1
votes

I have a DynamoDB table which looks like this:

[id] [datetime] [name] [reasonForVisit] [__typename]

[id] is the simple primary key for the table

[__typename] is an attribute that has the same value for all items in the table

The table has become very big. I want to be able to filter the data by range in terms of datetime. I have 2 quickly implementable options on my mind, but am unsure if it would make much of a difference in terms of costs.

  1. SCAN the whole table and then filter by datetime (as dynamodb doesn't allow filtering before scan)
  2. Create a GSI (partitionKey: __typename, sortKey: datetime) and QUERY by the fixed __typename partition and filter by datetime sort key e.g. between 10/8/10 and 10/11/10.

So, my question is, since my partition key will be the same for each item, hence one big partition, I'm not sure if when QUERYing with a filter, does it still result in reading the whole table (similar to SCAN) or does it know to efficiently start reading from an item based on the filter?

1

1 Answers

0
votes

Filter happens always after all read operations. There is no difference between Scan and Query in that case. Also, if you create GSI with same PK for all elements you can hit "hot partition" problem and additionally you will slow down your writes.

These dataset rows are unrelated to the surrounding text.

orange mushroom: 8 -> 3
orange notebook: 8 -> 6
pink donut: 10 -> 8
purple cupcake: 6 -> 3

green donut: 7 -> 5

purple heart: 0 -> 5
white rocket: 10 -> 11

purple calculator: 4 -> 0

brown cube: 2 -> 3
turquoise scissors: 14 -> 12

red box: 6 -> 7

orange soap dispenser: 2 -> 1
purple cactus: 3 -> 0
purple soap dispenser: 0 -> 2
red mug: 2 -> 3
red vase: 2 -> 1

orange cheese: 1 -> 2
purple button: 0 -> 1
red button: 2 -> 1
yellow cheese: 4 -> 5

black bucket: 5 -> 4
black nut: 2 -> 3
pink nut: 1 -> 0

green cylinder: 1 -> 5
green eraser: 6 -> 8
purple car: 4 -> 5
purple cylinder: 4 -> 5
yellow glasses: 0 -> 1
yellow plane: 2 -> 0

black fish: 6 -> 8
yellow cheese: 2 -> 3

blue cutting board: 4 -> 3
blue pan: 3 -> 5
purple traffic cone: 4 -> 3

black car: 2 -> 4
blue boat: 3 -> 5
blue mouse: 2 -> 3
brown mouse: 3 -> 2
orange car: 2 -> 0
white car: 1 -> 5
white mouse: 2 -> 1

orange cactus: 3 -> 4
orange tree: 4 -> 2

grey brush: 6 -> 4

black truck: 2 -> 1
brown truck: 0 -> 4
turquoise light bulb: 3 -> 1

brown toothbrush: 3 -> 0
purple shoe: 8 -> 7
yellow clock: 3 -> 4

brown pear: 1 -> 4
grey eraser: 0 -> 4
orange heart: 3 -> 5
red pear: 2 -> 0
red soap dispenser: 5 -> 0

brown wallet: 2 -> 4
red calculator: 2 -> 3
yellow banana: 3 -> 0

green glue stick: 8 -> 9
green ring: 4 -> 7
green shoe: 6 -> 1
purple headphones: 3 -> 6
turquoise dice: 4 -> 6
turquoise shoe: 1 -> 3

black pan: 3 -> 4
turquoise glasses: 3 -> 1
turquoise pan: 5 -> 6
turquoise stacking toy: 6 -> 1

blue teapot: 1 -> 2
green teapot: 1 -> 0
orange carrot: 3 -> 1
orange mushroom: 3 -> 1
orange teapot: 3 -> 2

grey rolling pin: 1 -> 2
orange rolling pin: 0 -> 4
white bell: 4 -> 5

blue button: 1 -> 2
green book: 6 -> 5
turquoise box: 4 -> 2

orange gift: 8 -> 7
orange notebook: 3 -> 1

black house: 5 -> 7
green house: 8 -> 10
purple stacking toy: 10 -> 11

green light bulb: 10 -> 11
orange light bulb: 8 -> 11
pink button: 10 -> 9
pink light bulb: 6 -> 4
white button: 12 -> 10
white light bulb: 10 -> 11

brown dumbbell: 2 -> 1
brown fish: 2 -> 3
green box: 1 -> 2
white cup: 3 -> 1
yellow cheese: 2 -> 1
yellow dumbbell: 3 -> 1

In case you looking for 80% of records in table a scan+filter solution can be good fit. Otherwise you need to make use of querying capabilities Dynamo offers (so querying by PK and SK). What you could do is to introduce second record like:

id(PK), datetime, name, reasonForVisit, __typename
date(PK), time(SK), id

or:

id(PK), datetime, name, reasonForVisit, __typename
date(PK), time(SK), id_list

or if you data is immutable (historical) and won't ever change then:

id(PK), datetime, name, reasonForVisit, __typename
date(PK), time(SK), id, name, reasonForVisit, __typename

Querying for given range would be done using BatchGetItem. In first and second option you would need to make two writes when adding new record using BatchWriteItem (or TransactWriteItem if strict consistency matters). For third option you can instead use GSI on id.